In my previous post I've explained how to build MariaDB Server 10.8 from GitHub source on macOS. This kind of (totally unsupported by both MariaDB Corporation and Foundation) build may be used to study new interesting testing, troubleshooting and performance problem solving options that DTrace provides.
To start adding custom probes and doing something non-trivial one has to understand (or, better, master) some basics of the language used. Code in the sample support-files/dtrace/query-time.d program looked clear and familiar enough (at least for those who've seen bpftrace probes). It consists of several probes like this:
mysql*:::query-start
{
self->query = copyinstr(arg0);
self->connid = arg1;
self->db = copyinstr(arg2);
self->who = strjoin(copyinstr(arg3),strjoin("@",copyinstr(arg4)));
self->querystart = timestamp;
}
As we can read in the manual, the format for the probe specification is provider:module:function:name. An empty component in a probe specification matches anything. You can also describe probes with a pattern matching syntax that is similar to the syntax that is used by shell.
In the case above (USDT) provider name should start with mysql, we do not care about module and function (actually we maybe have USDT with the name in different functions), and we refer to the probe by name.
If you are wondering to see other kinds of specific probes, you can check dtrace -l output:
Yuliyas-Air:~ Valerii$ sudo dtrace -l | head -20
dtrace: system integrity protection is on, some features will not be available
ID PROVIDER MODULE FUNCTION NAME
1 dtrace BEGIN
2 dtrace END
3 dtrace ERROR
...
42 profile tick-1000
43 profile tick-5000
44 mach_trap kern_invalid entry
45 mach_trap kern_invalid return
46 mach_trap _kernelrpc_mach_vm_allocate_trap entry
Yuliyas-Air:~ Valerii$ sudo dtrace -l | tail -4
dtrace: system integrity protection is on, some features will not be available
254755 pid82428 mariadbd do_command(THD*, bool) 5e4
254917 pid82428 libsystem_malloc.dylib malloc return
467101 security_exception639 csparser _ZN8Security7CFErrorC2Ev [Security::CFError::CFError()] throw-cf
467102 security_exception639 csparser _ZN8Security9UnixErrorC2Eib [Security::UnixError::UnixError(int, bool)] throw-unix
We should study different providers that DTrace supports:
- dtrace - few special probes: BEGIN, END and ERROR.
- profile - this provider includes probes that are
associated with an interrupt that fires at some regular, specified
time interval .profile-N probes basically fire N times per second on every CPU. tick-N probes fire on only one CPU per interval.
- syscall - enables you to trace every system call entry and return.

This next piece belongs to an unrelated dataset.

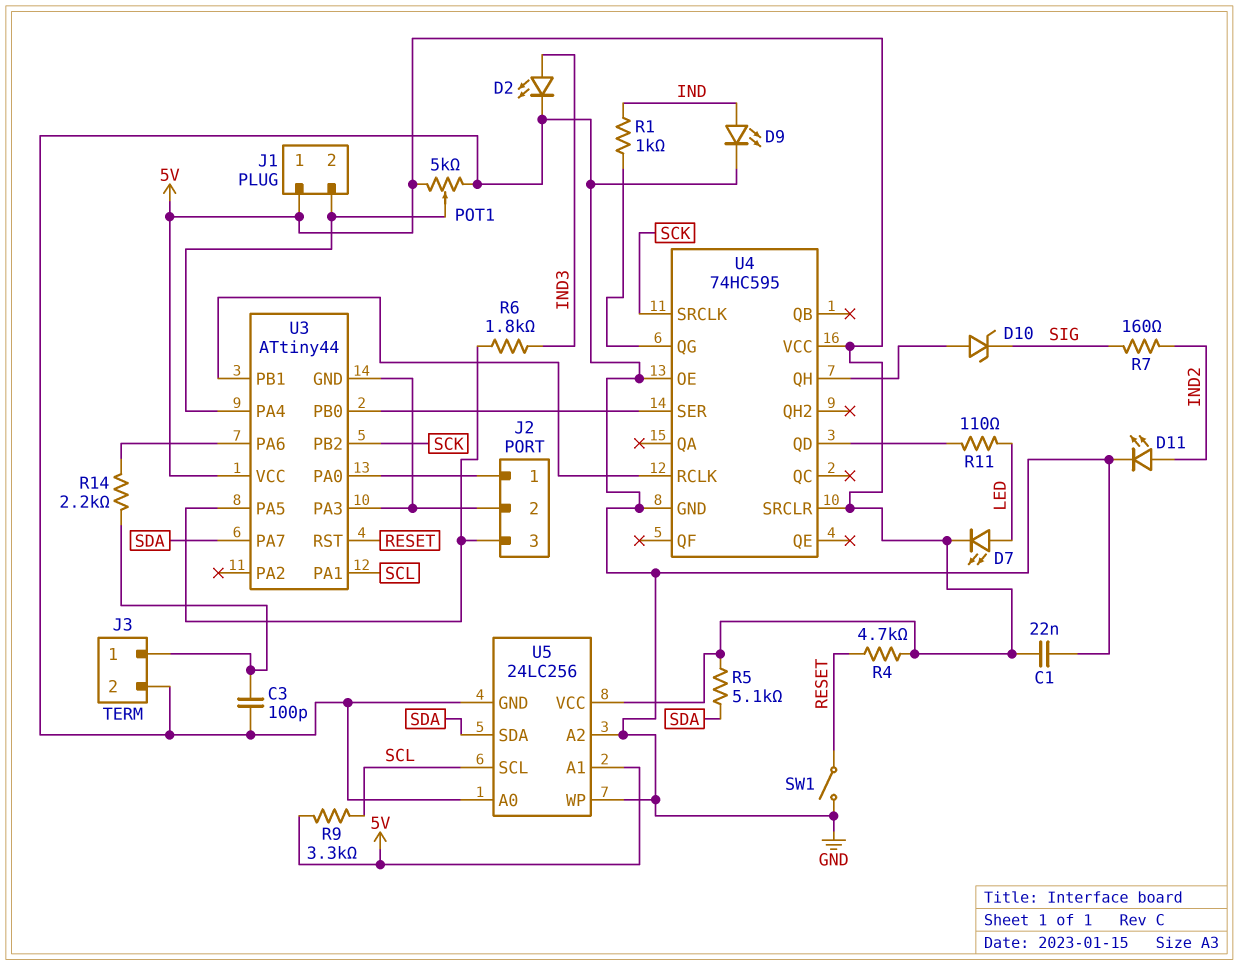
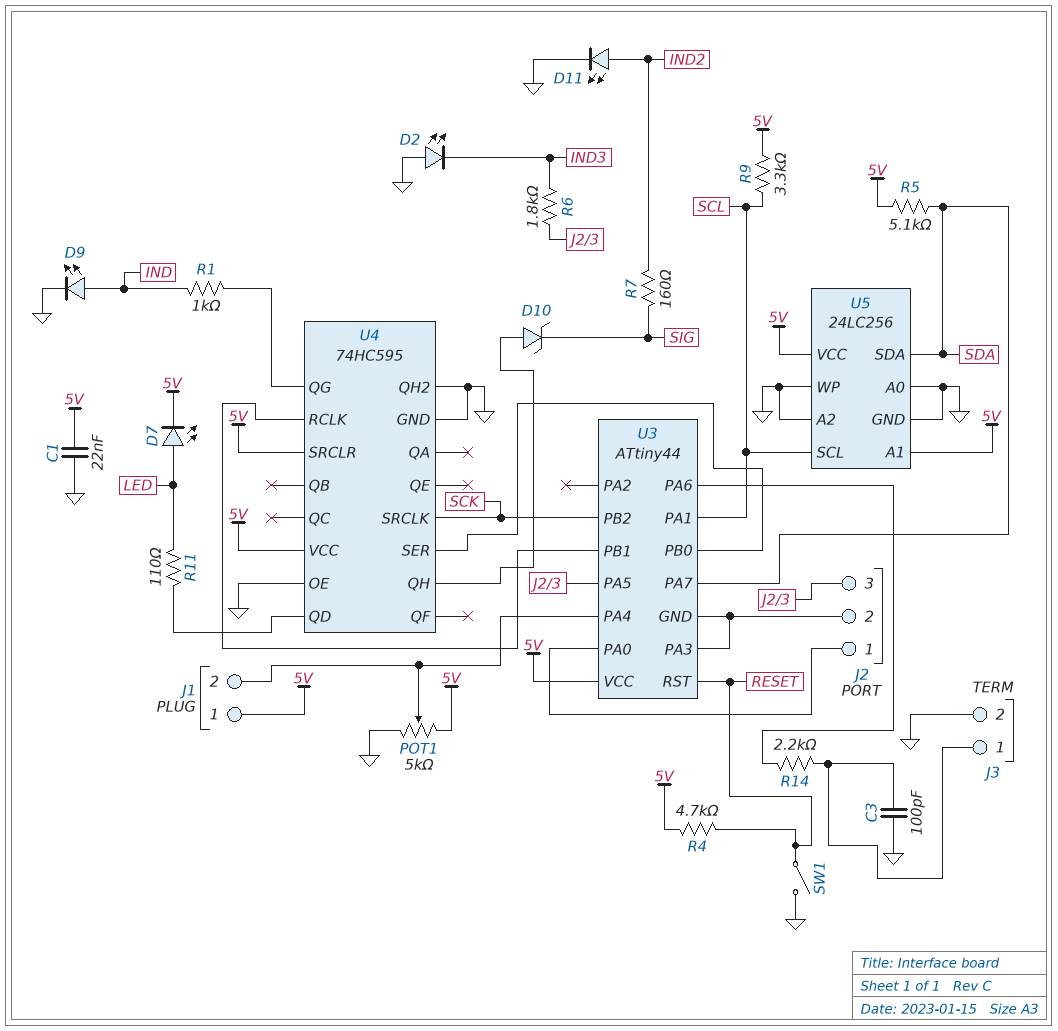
D2: LED (A IND3, K GND) -> LED (A GND, K IND3)
U4 pin QH2: none -> GND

- pid* - enables tracing of any user
process, as specified by its pid
. It basically allows to trace entries (with entry probe name) and returns (with return probe name) to every user function, among other things.
- ...
There are more providers actually, but those mentioned above allow to start reading and writing DTrace scripts for MariaDB server tracing and profiling, so let's stop listing them for now.
As we can see from this output
Yuliyas-Air:~ Valerii$ dtrace
Usage: dtrace [-aACeFHlqSvVwZ] [-arch i386|x86_64] [-b bufsz] [-c cmd] [-D name[=def]]
[-I path] [-L path] [-o output] [-p pid] [-s script] [-U name]
[-x opt[=val]]
[-P provider [[ predicate ] action ]]
[-m [ provider: ] module [[ predicate ] action ]]
[-f [[ provider: ] module: ] func [[ predicate ] action ]]
[-n [[[ provider: ] module: ] func: ] name [[ predicate ] action ]]
[-i probe-id [[ predicate ] action ]] [ args ... ]
predicate -> '/' D-expression '/'
action -> '{' D-statements '}'
...
for each probe we can define optional predicate (in slashes), expression that must evaluate to true (non-zero integer value) when probe fires for optional action (in curly brackets) to be executed. Action is a sequence of DTrace statements separated by semicolons. Note that DTrace does NOT support loops or complex conditional execution in the actions, for good reasons discussed elsewhere. We may also have optional arguments for the probe.
In our query-start probe above there is no predicate, so the action is executed unconditionally when we hit it. We use some built-in functions (like copyinsrt()) and variables, like arg0, arg1 and timestamp. We'll discuss them in details in some other post, but arg0 ... arg9 obviously refer to the first ten arguments of the probe and timestamp is the current value of a nanosecond timestamp counter.
In the action we see several assignments to self->something. These are thread-local variables that share a common name in your D code but refer to separate data storage associated with each operating system thread.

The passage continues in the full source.